(1)
Pediatric Cardiology, Policlinico S.Orsola-Malpighi, Bologna, Italy
We did not start from the action potential, and we have deliberately not got bogged down in vectorcardiographic analysis. So we can say that Willem Einthoven is our notable absentee. The “child” vision requires an intuitive approach which nevertheless seeks to translate the deep, unconscious electrophysiology into a concept of surface: the vector and its symbol, the arrow shot by ions that travel across the membrane proteins.

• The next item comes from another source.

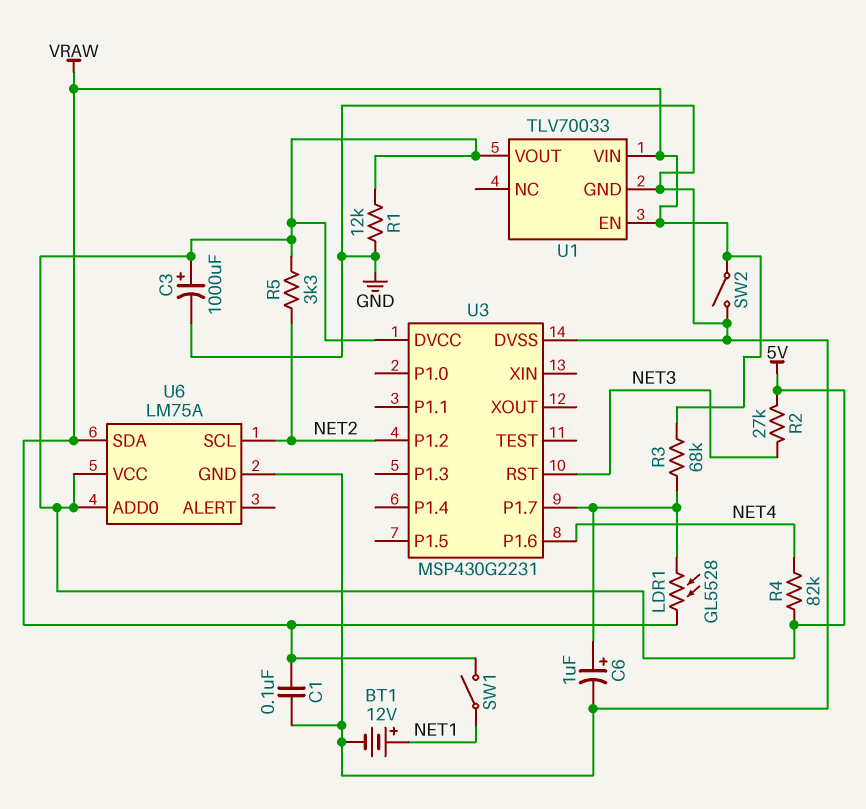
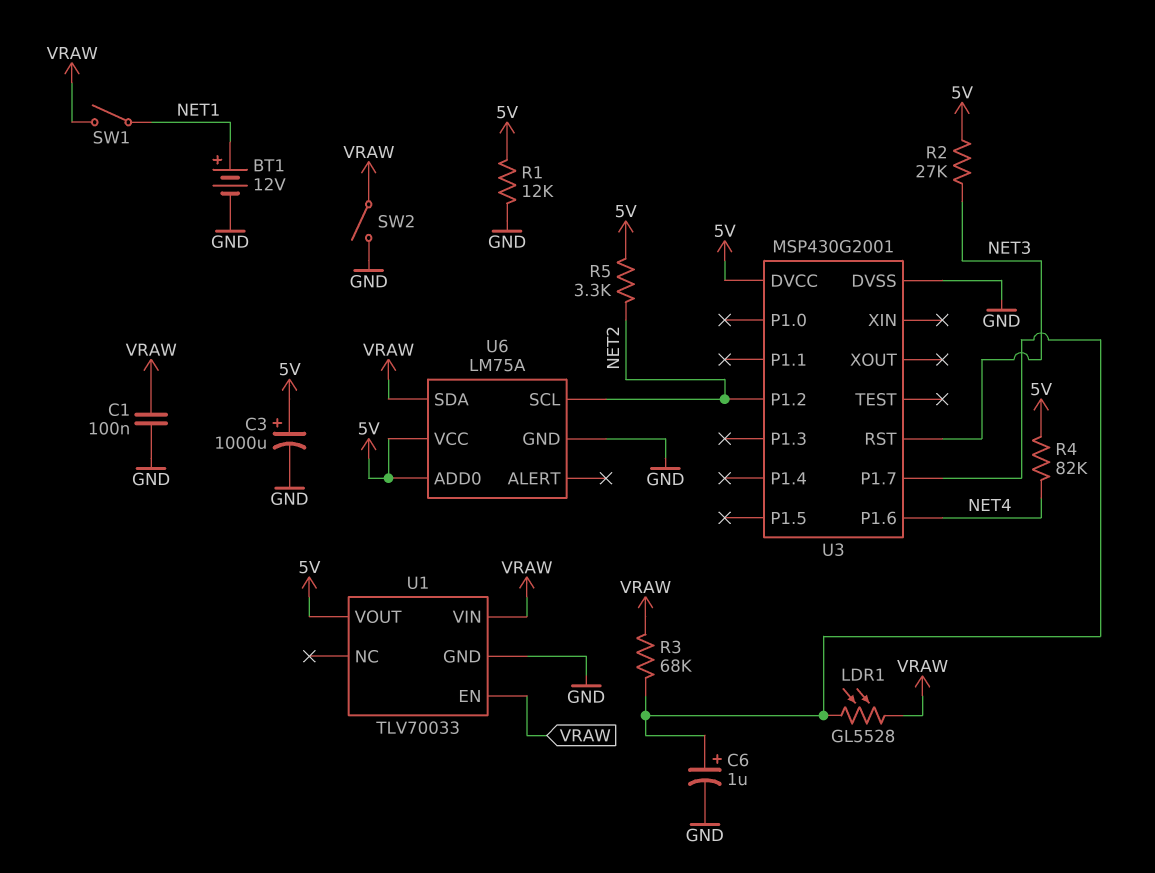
U3: MSP430G2231 -> MSP430G2001

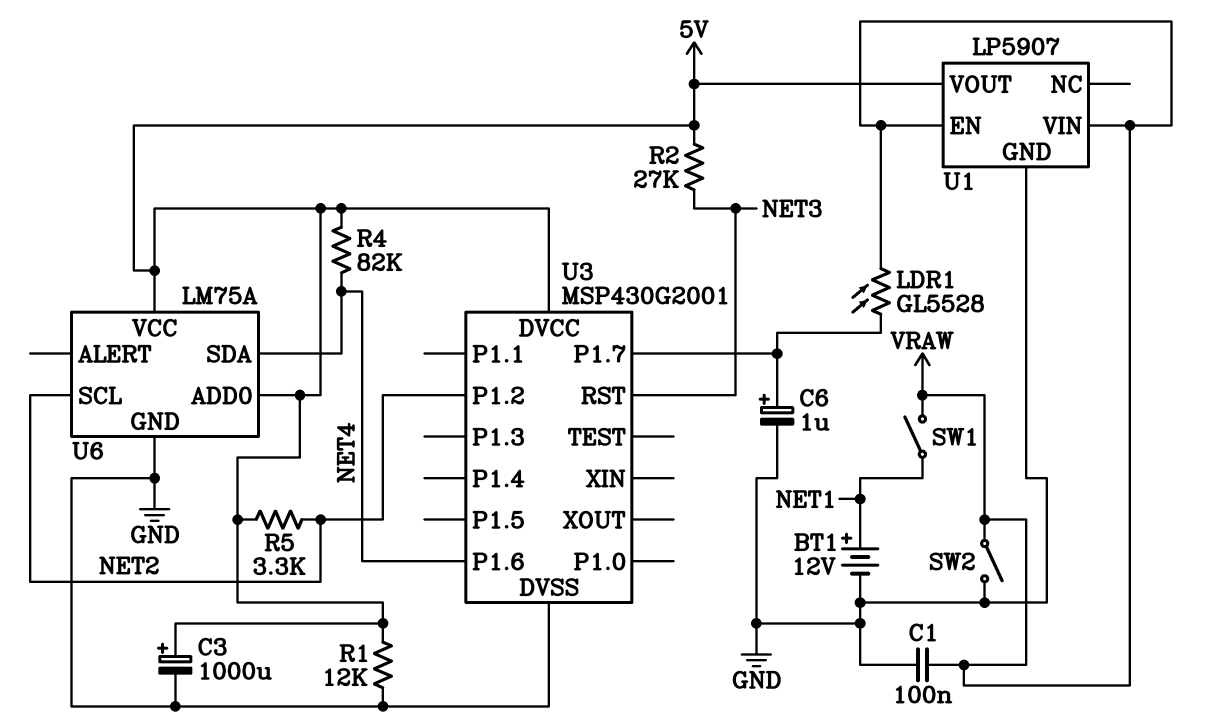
R3: 68k (U3/P1.7, VRAW) -> none
U1: TLV70033 -> LP5907
U6 pin SDA: VRAW -> NET4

The activity of the heart creates an electric field that can be detected by surface electrodes . This electrical activity may be assimilated to a dipole, a system consisting of two electric charges of equal and opposite sign and separated by a constant distance in time. When the atria (or ventricles) undergo depolarization, the wave that spreads across the muscle takes many different directions simultaneously and can be represented by arrows. Each arrow represents a different individual vector, and the set of these individual vectors can be summarized by the mean (or resulting) electrical vector. It is best to keep in mind that the forces generated in opposite directions can neutralize each other. The most intuitive way to read the ECG is to think of this vector (which applies to every wave from P to T) as an arrow that we see from our vantage points and that is the standard 12-lead ECG. The direction of this arrow relative to the electrode determines the magnitude of the recorded voltage (the voltage of course also depends on the mass of the cardiac tissue involved). When the arrow is approaching, the electrode which sees the tip will record a positive voltage and then a positive wave; conversely, when the arrow moves away from the electrode and this sees the bottom, it will react with a negative voltage and a negative wave (Fig. 2.1).
Fig. 2.1
The Riace Bronzes as models for a 12-lead ECG in a 12-year-old boy. Bronze (a) the one with the more restless style. Frontal plane, standard limb leads (I, II, III), and augmented unipolar (aVR, aVL, aVF); like the style of the statue, these leads are sensitive to movements and artifacts. Bronze (b) horizontal plane, precordial leads V1 (fourth intercostal space, right parasternal), V2 (fourth intercostal space left parasternal), V3 (equidistant between V2 and V4), V4 (fifth intercostal space midclavicular line), V5 (fifth intercostal space anterior axillary), V6 (fifth intercostal space, axillary media); like the style of the statue, these leads are more stable and relaxed.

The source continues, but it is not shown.